Thanks, There is a long way to go on this and there will be lots of updates!
Oh ya didnt everyone love earthworm jim??


----------



## Lord Homicide (May 19, 2012)

Oh my God... AWESOME. I'm following this one........ I loved the Earthworm Jim game


----------



## MalmeyStudios (May 5, 2010)

Thanks for the replys, Now here is a small update of the sculpt. It is nearly complete, there is some teeth work and some smoothing that needs to go on, other that that we are nearly there.
Here are a couple pics of the updated sculpt
















We are hoping to have the sculpt complete on thursday and start molding it. We will see how that goes.

Thanks for checking in
Jeremey

for more pictures feel free to check out the website ( http://malmey-studios.com/?p=2104 )


----------



## Lord Homicide (May 19, 2012)

Still looking awesome. I cannot wait to see the finished product


----------



## murtermanor (Mar 11, 2012)

OH MY GOD.... i love earth worm jim!!!!!


----------



## MalmeyStudios (May 5, 2010)

Thanks so much guys!


----------



## MalmeyStudios (May 5, 2010)

Ok, Its update time!!
Yesterdat the sculpt got finished as promised. Mallie did a beautiful job on it and even added some texturing. WOW! I am in love with this sculpt, I think this is one of my favorite we have ever done and it is HUGE, its something like 28-30 inch tall. So last night (against Mallie's better judgement, which is usually right I might add) I decided to mold this Groovy sculpt. Well nearly 6 hours later a 50# bag of plaster some busted up fingers a broken and repaired corner and dug out clay we ended up with a very nice mold with no surface damage. Tonight i will spend some time spraying out the mold and getting it ready for the cast. In the mean time check out the finished sculpt and look at that detail, ooooooooooh detail! 

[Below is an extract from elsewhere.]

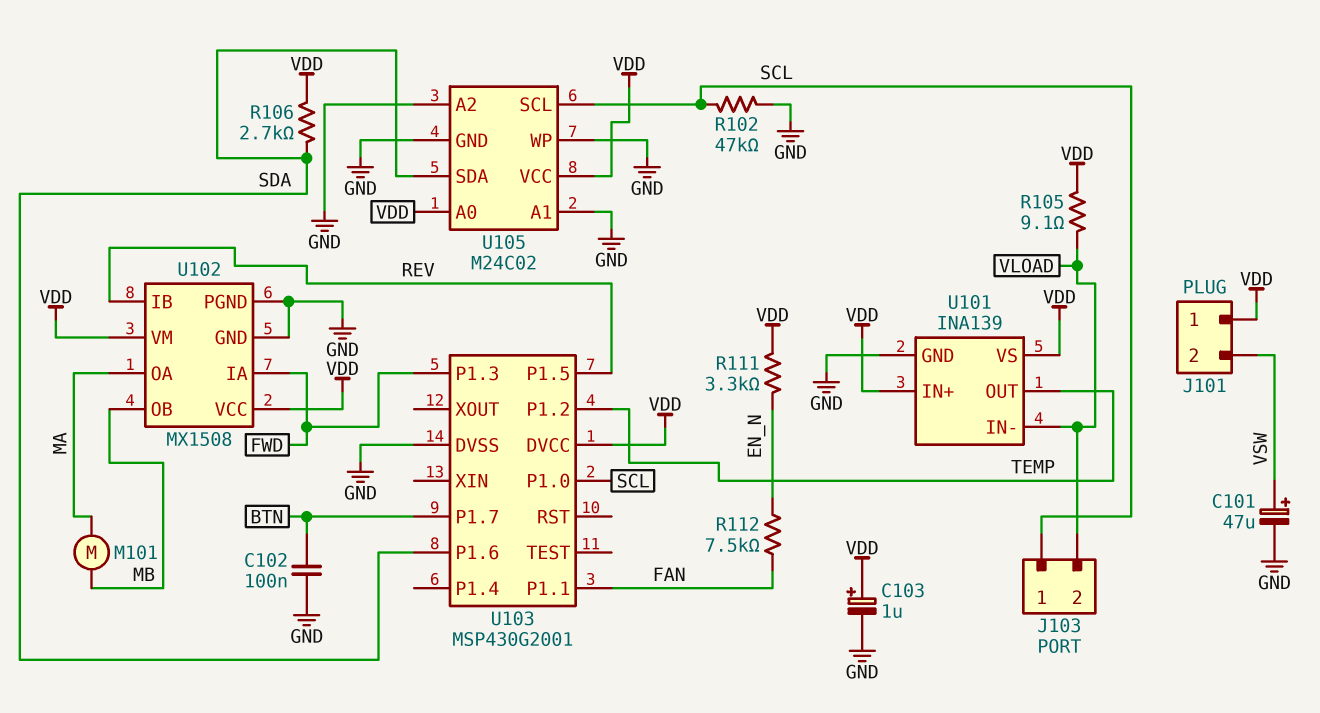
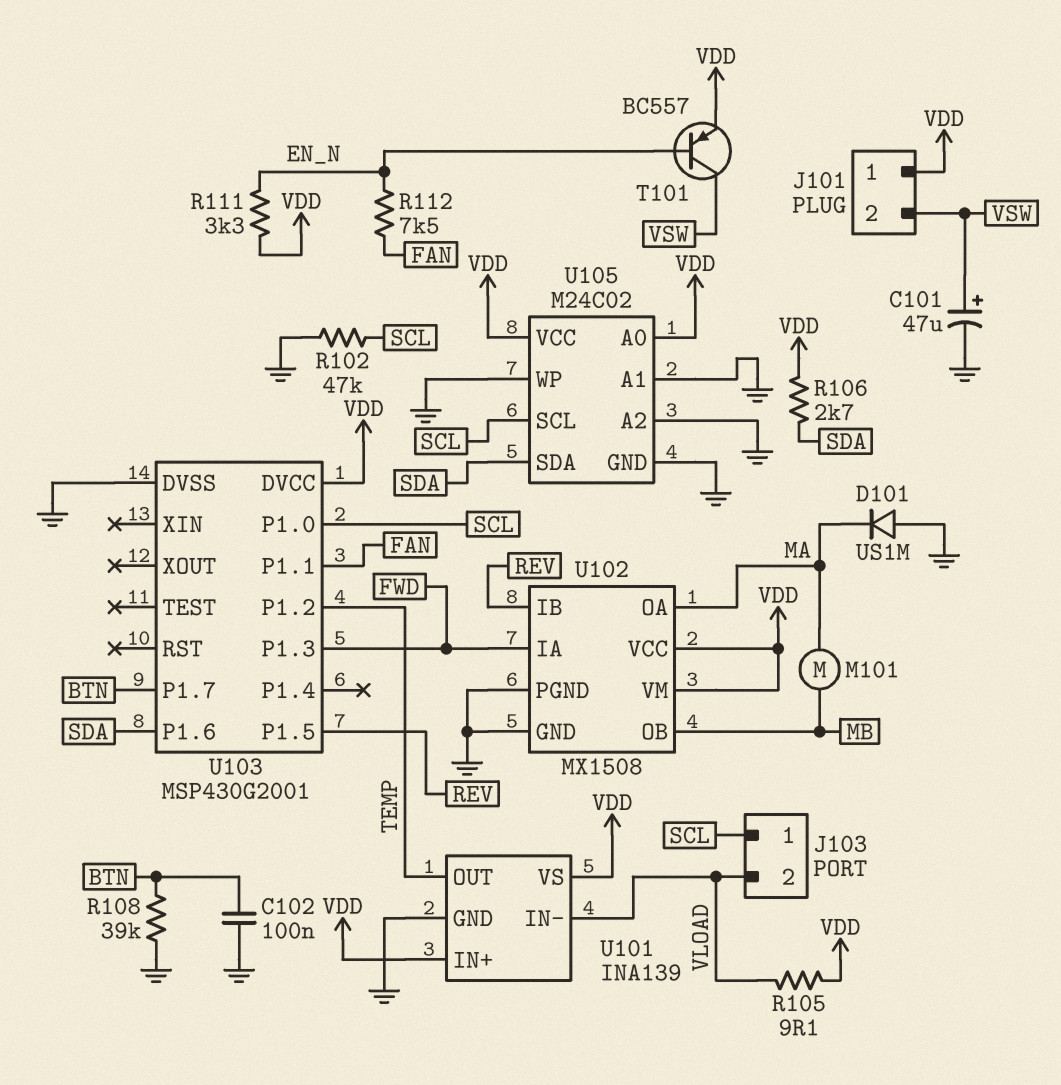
C103: 1uF (plus VDD, minus GND) -> none
D101: none -> diode US1M (A GND, K MA)
R108: none -> 39k (BTN, GND)
T101: none -> PNP BC557 (B EN_N, C VSW, E VDD)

Check out the website for all the pics of the sculpt
http://malmey-studios.com/?page_id=2136

As always thanks for checking in and following along.
Jeremey


----------



## Lord Homicide (May 19, 2012)

I'm still in awe... This is rad


----------



## MalmeyStudios (May 5, 2010)

Thank You so much!! We are working very hard on this costume.


----------



## Shadowbat (Sep 27, 2009)

anxious to see how this one turns out, Jeremy.


----------



## MalmeyStudios (May 5, 2010)

Thanks Eric!!

I see your back on the brotherhood, Im glad your back!


----------



## knguyen (Jun 25, 2012)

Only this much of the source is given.